The aetiology of post-polio syndrome may involve persistence of poliovirus (PV) in the CNS. PV persists in the CNS of infected paralysed mice for over a year after the acute phase of paralytic poliomyelitis. However, infectious PV particles cannot be recovered from homogenates of CNS from paralysed mice after the acute phase of disease, indicating that PV replication is restricted. To identify the molecular mechanism by which PV replication is limited, PV RNA synthesis was analysed by estimating the relative level of genomic (plus-strand) and complementary (minus-strand) PV RNA in the CNS of persistently infected mice. PV RNA replication decreased during the 6 months following onset of paralysis, due mainly to inhibition of plus-strand RNA synthesis. Thus, restriction of PV RNA synthesis may contribute to persistence by limiting virus replication in the mouse CNS. Interestingly, viral RNA replication was similarly inhibited in neuroblastoma IMR-32 cell cultures persistently infected with PV. This in vitro model thus shows that cellular factors play a role in the inhibition of viral RNA synthesis.


   Introduction
Top
Abstract
Introduction
References
 
Poliovirus (PV) is an enterovirus of the Picornaviridae family and is the causal agent of paralytic poliomyelitis, an acute disease of the central nervous system (CNS). The PV genome is a single-stranded RNA of positive polarity, 7500 nucleotides long, composed of a long 5' non-translated region (NTR) followed by a long open-reading frame and a short polyadenylated 3’ NTR. The PV genome is copied, starting from the 3’ end, to generate a complementary, negative-strand RNA that, in turn, is transcribed into new molecules of positive-strand genomic RNA. Both processes are catalysed by the RNA-dependent RNA polymerase (3Dpol) but a number of other viral proteins and cellular factors also participate in RNA replication (for review, see Xiang et al., 1997 ). RNA replication is highly asymmetric with the ratio of positive-strand to negative-strand RNA synthesis being greater than 30:1 in human epithelial cell cultures (Andino et al., 1990 ; Giachetti & Semler, 1991 ; Lopez-Guerrero et al., 1991 ; Novak & Kirkegaard, 1991 ).

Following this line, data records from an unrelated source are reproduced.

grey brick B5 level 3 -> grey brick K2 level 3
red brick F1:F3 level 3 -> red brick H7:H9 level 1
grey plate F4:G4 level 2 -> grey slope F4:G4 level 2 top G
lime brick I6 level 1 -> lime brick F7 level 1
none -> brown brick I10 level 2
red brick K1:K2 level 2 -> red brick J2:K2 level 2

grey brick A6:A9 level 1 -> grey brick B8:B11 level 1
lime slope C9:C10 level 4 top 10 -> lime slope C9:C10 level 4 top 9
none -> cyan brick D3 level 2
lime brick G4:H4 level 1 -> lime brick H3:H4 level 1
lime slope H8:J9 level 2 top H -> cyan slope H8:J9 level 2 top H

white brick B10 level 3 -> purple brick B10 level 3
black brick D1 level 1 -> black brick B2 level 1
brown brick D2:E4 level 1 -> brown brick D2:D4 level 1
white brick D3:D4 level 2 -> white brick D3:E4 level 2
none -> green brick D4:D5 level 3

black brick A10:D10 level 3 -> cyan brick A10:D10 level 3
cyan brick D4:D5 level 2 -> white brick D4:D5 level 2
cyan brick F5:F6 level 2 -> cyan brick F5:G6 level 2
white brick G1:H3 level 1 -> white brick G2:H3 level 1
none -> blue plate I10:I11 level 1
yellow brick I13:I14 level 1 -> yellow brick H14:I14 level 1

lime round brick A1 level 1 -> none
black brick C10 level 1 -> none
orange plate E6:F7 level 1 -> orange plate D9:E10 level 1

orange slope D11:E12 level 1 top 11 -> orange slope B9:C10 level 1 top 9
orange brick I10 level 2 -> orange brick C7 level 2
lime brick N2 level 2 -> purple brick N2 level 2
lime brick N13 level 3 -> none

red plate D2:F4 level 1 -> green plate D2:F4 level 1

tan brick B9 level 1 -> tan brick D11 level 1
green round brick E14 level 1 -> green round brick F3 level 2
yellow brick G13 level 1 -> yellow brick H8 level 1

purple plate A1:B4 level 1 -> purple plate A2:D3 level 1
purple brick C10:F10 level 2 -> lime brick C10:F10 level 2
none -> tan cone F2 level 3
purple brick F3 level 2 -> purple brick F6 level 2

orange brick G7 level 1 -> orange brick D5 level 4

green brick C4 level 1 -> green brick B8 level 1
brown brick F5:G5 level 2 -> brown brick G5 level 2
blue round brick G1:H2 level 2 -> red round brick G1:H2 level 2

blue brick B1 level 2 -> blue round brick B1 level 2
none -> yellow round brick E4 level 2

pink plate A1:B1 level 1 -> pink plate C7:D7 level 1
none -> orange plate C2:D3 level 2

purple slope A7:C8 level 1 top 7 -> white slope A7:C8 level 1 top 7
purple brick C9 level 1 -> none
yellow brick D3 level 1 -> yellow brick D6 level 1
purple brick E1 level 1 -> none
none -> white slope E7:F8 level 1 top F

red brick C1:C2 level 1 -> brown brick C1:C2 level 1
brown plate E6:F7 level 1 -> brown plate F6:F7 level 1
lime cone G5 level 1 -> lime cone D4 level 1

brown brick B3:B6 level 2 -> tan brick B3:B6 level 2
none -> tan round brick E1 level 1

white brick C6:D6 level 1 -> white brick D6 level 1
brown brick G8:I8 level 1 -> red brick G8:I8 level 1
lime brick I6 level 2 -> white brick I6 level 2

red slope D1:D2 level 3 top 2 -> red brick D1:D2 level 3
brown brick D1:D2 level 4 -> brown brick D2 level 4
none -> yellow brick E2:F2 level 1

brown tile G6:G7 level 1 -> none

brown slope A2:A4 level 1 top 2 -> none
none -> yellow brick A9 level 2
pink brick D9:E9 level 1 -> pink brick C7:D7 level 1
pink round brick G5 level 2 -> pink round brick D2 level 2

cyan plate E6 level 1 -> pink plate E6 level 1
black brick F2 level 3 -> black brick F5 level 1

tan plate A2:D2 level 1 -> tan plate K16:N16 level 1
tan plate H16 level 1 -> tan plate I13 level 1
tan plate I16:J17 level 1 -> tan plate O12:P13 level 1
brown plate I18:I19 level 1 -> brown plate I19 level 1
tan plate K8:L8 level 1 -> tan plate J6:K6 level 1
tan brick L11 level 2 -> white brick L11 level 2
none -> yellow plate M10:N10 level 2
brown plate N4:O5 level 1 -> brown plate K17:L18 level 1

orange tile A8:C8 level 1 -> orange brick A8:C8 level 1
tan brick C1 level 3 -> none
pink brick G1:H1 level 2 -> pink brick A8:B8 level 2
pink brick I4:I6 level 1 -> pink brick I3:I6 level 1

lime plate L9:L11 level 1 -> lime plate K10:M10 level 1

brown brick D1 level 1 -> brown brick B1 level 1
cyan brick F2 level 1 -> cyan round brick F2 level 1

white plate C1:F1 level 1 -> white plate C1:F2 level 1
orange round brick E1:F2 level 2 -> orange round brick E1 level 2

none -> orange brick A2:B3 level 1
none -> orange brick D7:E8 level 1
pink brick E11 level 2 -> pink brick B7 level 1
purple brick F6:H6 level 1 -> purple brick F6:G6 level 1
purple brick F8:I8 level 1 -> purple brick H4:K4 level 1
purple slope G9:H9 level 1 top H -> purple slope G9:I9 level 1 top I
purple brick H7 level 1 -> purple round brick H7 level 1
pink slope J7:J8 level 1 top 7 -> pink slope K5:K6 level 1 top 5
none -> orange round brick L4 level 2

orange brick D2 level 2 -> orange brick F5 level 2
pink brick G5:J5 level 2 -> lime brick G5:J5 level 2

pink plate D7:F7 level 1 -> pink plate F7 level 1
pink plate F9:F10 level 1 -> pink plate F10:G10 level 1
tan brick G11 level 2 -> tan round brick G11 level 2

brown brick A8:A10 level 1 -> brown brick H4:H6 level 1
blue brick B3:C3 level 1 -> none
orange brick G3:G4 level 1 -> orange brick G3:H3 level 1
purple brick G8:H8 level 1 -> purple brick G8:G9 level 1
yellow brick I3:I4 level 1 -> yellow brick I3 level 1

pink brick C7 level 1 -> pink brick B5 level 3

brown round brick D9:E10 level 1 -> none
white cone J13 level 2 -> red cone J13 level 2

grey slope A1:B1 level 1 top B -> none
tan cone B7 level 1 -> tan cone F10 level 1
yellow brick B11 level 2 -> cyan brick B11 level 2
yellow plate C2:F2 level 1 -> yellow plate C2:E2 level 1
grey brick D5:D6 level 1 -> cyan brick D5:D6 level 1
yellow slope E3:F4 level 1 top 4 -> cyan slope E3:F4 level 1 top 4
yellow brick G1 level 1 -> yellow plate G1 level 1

In many poliomyelitic patients, a period of decades of clinical stability is followed by the development of a disease called post-polio syndrome, characterized notably by slowly progressive muscle weakness (Dalakas et al., 1995 ). The presence of PV RNA sequences or PV-related RNA (Leon-Monzon & Dalakas, 1995 ; Muir et al., 1995 ; Leparc-Goffart et al., 1996 ) and of anti-PV IgM antibodies (Sharief et al., 1991 ) suggests that PV persistence may be involved in this syndrome. Moreover, in human cell cultures of neuronal origin, it has been shown that PV can establish persistent infections (Colbère-Garapin et al., 1989 ; Pavio et al., 1996 ).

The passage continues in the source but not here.